IoT today: gaps in the connected world

While smart devices already impact everyday life, their true power is realized when they are connected to a meaningful ecosystem. There are industry-wide initiatives to increase device interoperability to enable orchestrating sophisticated customer experiences, but these are still in their infancy.

Generally, devices only reliably work together within the ecosystem of their manufacturer. While it is theoretically possible to build a connected world where a smartwatch can wake you up, start your coffee machine, recommend suitable clothes based on the weather, and warm up your car seat, this kind of magic is not yet available to customers.

Large players like Amazon, Apple and Google work hard to make their devices the epicenter of a user’s connected world through sophisticated voice interfaces (Alexa, Siri, Google Assistant), but they still have a long way to go to offer coherent, synergistic customer journeys across devices from different manufacturers.

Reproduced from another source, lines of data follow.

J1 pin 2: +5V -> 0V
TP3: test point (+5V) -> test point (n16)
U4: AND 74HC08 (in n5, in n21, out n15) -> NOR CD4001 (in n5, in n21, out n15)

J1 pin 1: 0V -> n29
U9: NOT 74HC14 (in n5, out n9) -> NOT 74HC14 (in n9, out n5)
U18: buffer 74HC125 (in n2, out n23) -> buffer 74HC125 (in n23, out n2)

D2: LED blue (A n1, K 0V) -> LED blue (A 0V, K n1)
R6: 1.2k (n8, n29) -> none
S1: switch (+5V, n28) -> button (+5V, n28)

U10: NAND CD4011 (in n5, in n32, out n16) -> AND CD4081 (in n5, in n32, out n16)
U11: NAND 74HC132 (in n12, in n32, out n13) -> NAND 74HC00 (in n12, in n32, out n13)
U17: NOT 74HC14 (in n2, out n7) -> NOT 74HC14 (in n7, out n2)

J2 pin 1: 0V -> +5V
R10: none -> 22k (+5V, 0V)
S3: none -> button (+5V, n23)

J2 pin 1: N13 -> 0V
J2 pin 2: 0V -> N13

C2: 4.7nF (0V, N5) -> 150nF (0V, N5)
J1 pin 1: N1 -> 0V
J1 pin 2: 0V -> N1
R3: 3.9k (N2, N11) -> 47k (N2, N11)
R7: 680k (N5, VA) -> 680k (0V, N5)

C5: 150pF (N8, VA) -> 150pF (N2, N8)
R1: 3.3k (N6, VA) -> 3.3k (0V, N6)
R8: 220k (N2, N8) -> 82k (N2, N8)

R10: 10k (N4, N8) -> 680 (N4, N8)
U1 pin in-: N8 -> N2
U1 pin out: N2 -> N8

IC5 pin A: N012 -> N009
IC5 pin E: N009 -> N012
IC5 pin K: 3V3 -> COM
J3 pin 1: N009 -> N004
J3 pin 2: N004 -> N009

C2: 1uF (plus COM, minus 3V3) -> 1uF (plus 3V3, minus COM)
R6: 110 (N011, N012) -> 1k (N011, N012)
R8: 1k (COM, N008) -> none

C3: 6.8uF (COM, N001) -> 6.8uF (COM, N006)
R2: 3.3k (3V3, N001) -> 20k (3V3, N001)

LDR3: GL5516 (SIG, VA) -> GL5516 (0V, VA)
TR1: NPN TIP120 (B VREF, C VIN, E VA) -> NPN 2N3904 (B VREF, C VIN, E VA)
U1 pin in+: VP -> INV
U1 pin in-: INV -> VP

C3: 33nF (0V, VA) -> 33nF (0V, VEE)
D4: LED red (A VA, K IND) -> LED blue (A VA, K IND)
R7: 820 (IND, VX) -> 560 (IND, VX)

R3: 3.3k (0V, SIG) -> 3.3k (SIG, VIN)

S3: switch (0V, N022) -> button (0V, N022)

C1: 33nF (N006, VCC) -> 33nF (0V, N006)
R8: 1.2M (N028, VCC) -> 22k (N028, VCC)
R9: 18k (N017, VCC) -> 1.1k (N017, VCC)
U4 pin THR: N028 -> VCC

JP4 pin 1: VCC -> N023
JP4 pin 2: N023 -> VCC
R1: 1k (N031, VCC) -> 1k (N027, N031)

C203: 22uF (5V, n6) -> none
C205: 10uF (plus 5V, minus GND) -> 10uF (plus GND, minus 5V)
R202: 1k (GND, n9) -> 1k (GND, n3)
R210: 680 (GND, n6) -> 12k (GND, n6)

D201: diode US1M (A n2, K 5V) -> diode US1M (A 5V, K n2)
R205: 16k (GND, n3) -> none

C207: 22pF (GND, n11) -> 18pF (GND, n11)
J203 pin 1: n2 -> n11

However, with so much interest and investment in IoT, we expect rapid evolution in the coming years.

Entry points for insurers

The lack of complete orchestrators allows insurers to play a unique role in a connected device ecosystem. When property and casualty insurers think about using connected devices for prevention, it can be helpful to consider the following categorization.

These elements can be divided into three layers: the device layer, the data processing layer, and the service layer.


By understanding the different components that make up a prevention experience, insurers can identify the specific elements they want to incorporate into their strategy and optimize their use of connected devices for prevention.

1. Device layer

It's worth noting that one device can play multiple roles. While smartphones are generally not classified as IoT devices, it is practical to treat them as such - as in Usage-Based Car Insurance, where the phone plays the role of the sensor besides also being the reporting area.

  • Sensors: these devices monitor and react to changes in the environment. The definition originally applies to the physical environment (moisture, heat, speed etc.), but we can also think of “virtual (software) sensors”, like in cyber security, that monitor changes in the digital environment.
  • Monitoring and Interaction Interfaces: These components enable human-computer interaction. This is where users can see the information collected by sensors in the form of real-time data (like a video stream) or as aggregated insights.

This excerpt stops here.